Menschen aus ganz Österreich haben sich vergangenen Samstag zum politischen Diskurs im Rahmen von "Österreich spricht" getroffen. Wie das Gespräch erlebt wurde, worüber sie gesprochen haben und was sie für sich mitnehmen, haben Teilnehmerinnen und Teilnehmer der Aktion verraten.

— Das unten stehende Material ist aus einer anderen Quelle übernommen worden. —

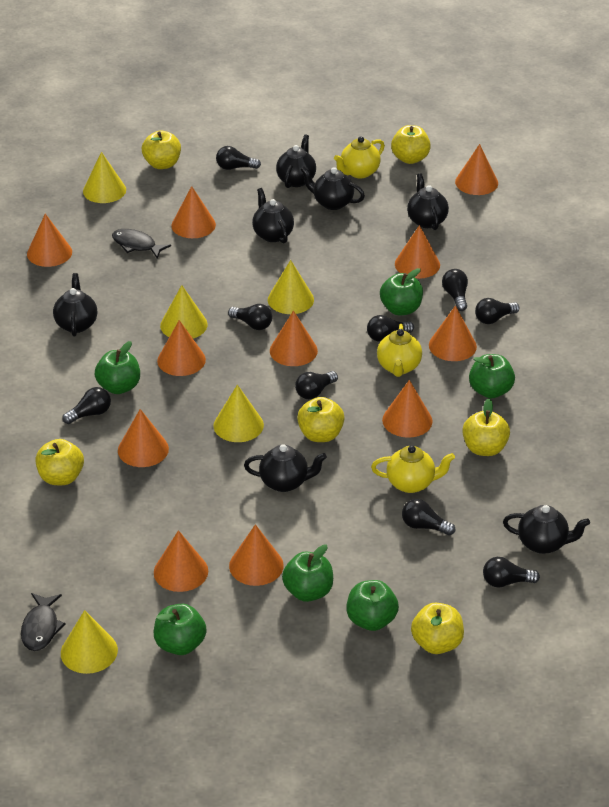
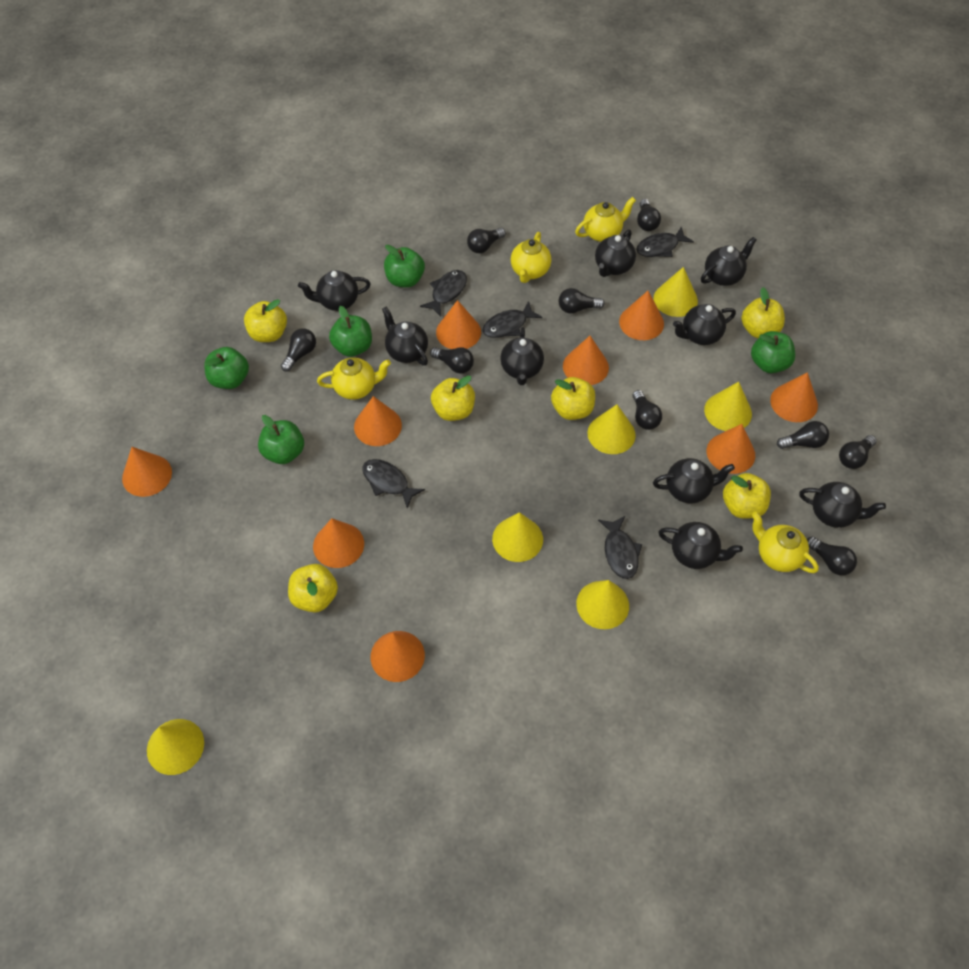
black fish: 2 -> 5
black teapot: 7 -> 9
green apple: 6 -> 5
orange cone: 11 -> 9
yellow cone: 5 -> 6
yellow teapot: 3 -> 4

Wie haben Sie das Gespräch erlebt?

War es eine konstruktive Diskussion? Welche Erwartungen hatten Sie – und wurden diese erfüllt? Hat das Gespräch bei Ihnen mehr Verständnis für politisch Andersdenkende bewirkt? Was nehmen Sie für sich persönlich aus dem Treffen mit?

Zum Thema

Einig in der Diagnose sozialer Probleme waren sich Josef Wukovits und Mika Boros. Bei der Suche nach "erfolgreichen Therapien" gingen die Ansätze dann aber doch noch auseinander.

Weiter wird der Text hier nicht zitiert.